- Born: 15 June 1907
- Died: 14 June 1986 (aged 78)
- Known for: Eyles Collection
- Spouse: Victor Eyles

Academic background
- Education: University College of South Wales and Monmouthshire

Academic work
- Discipline: geology history of science
- Main interests: William Smith

= Joan Eyles =

British geologist, book collector and historian of science

Joan Mary Eyles (15 June 1907 – 14 June 1986, Biggs) was a British geologist and historian of science, who was an expert on the geologist William Smith. Eyles donated the Eyles Collection of papers on the history and practice of geology to the University of Bristol. She was one of the founding members of the British Society for the History of Science.

== Early life ==
Joan Mary Biggs was born on 15 June 1907, in Neath. She grew up in Bridgend and attended St Winefride's Convent school in Swansea.

== Education ==
Biggs studied chemistry and geology at University College of South Wales and Monmouthshire from 1924 and graduated in 1928.

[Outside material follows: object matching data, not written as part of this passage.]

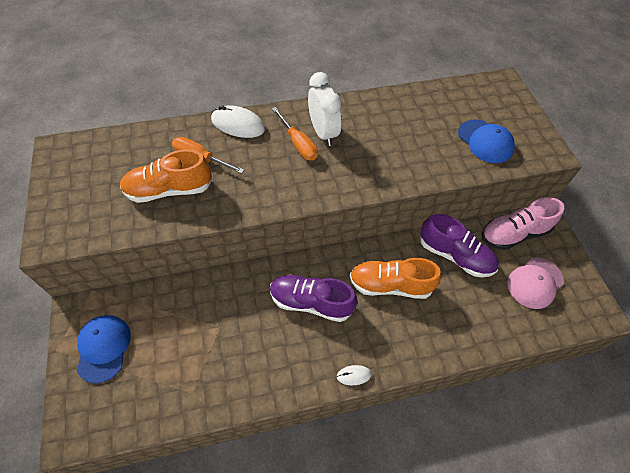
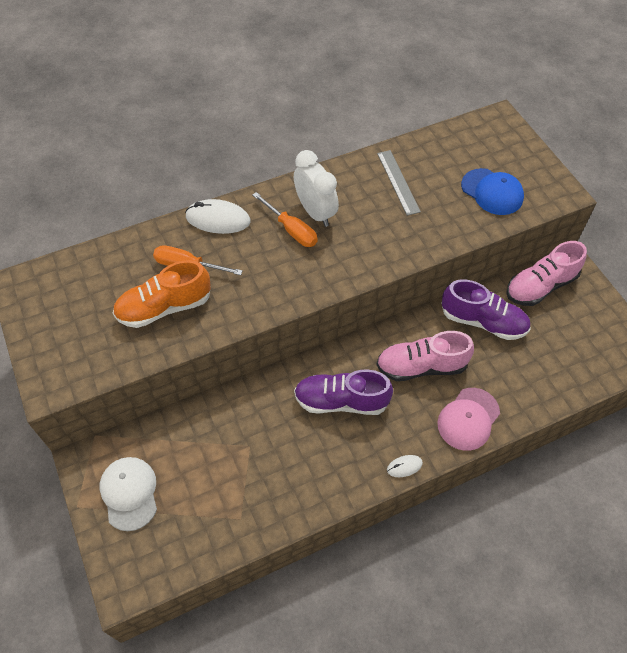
camera: 10 degrees left, 0 degrees up
(103, 348) = (129, 493): blue cap -> white cap
(390, 285) = (421, 366): orange shoe -> pink shoe
(402, 119) = (398, 182): none -> grey ruler
(535, 283) = (571, 335): pink cap -> pink cap (468, 419)

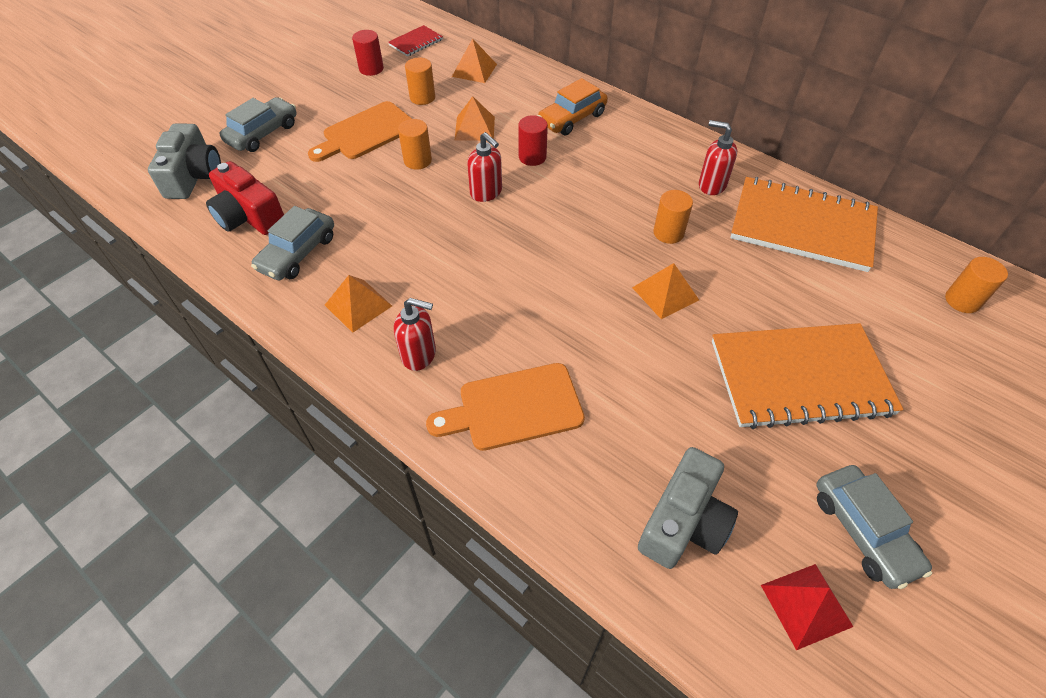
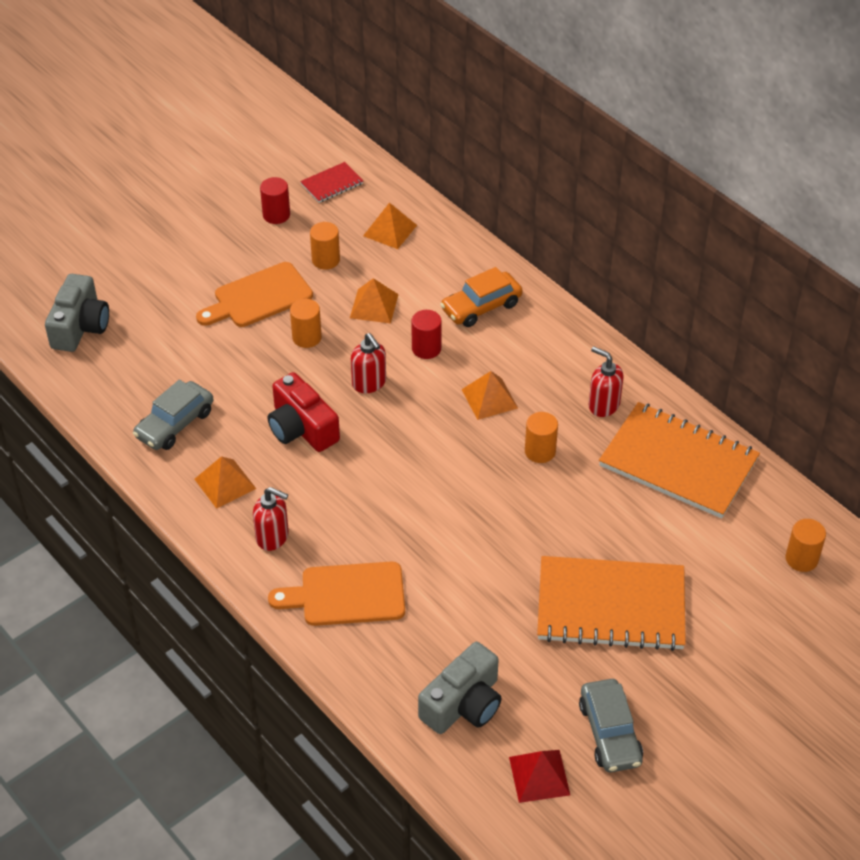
camera: 10 degrees right, 5 degrees down
(248, 216) = (131, 378): red camera -> red camera (301, 428)
(263, 133) = (152, 284): grey car -> none
(665, 293) = (515, 512): orange pyramid -> orange pyramid (489, 398)

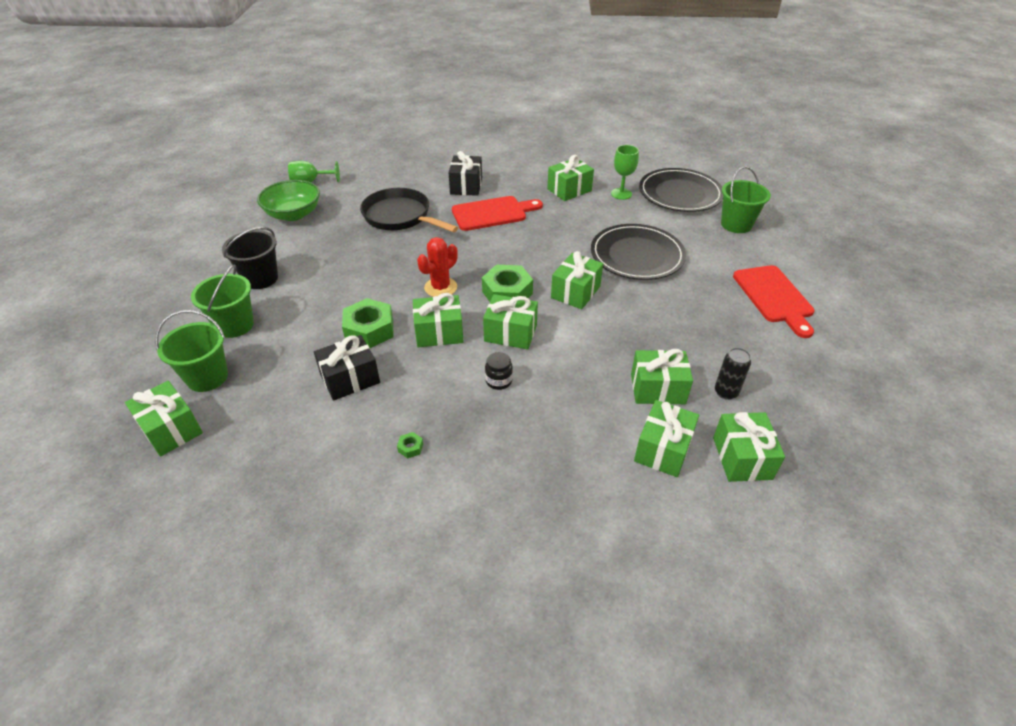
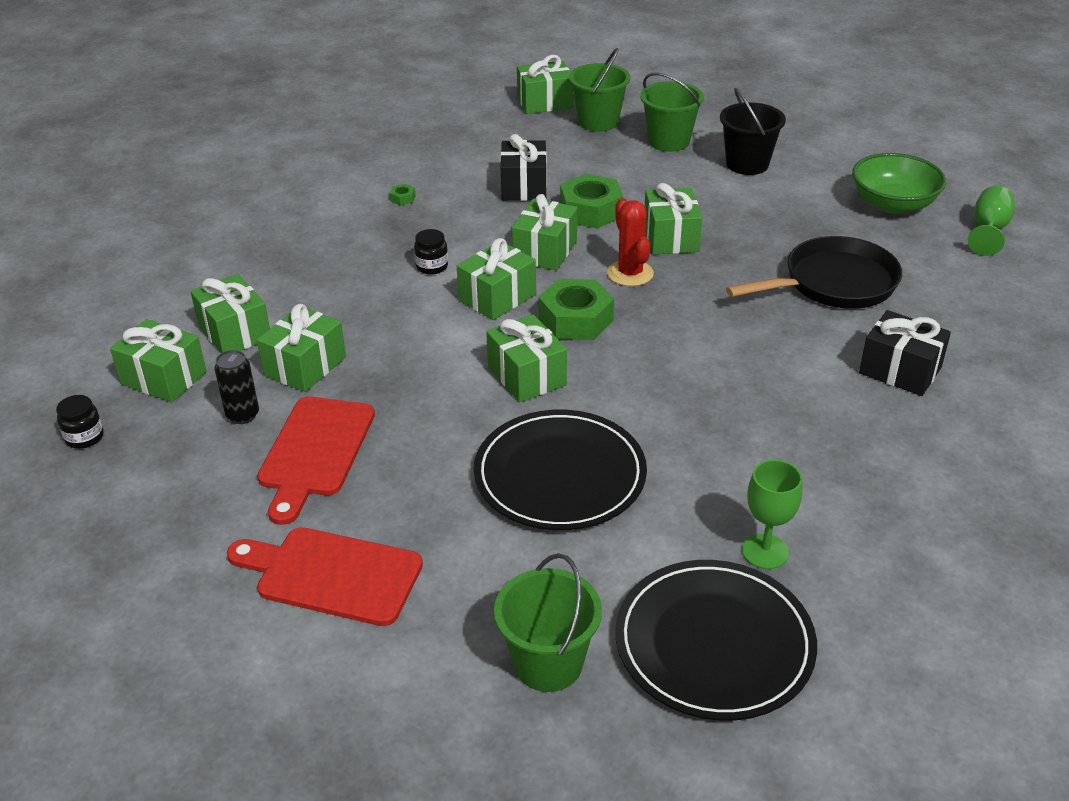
camera: 120 degrees right, 5 degrees down
(492, 213) = (789, 370): red cutting board -> red cutting board (315, 452)
(569, 190) = (819, 487): green gift -> green gift (670, 238)
(829, 461) = (84, 437): none -> black jar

Biggs enrolled on a PhD at King's College London to study Scottish igneous rocks. One year later, she met Victor Eyles, whom she married after three months. Joan Eyles, as she then became, completed her research but did not take her viva because of "domestic pressures" and the need to travel frequently to follow her husband as he worked as a field geologist for the H.M. Geological Survey.

== Collecting and research ==
Eyles developed a keen interest in the history of geology and began to collect books and maps. After the war, Eyles contributed centenary noteices of geologists to Nature.

Eyles and her husband were founder members of the British Society for the History of Science in May 1947.

Eyles conducted "meticulous" research on William Smith.

Eyles became a member of the History of Earth Sciences Society and the Society for the History of Natural History.

== Legacy ==
Eyles donated her and her husband's book collection to the University of Bristol.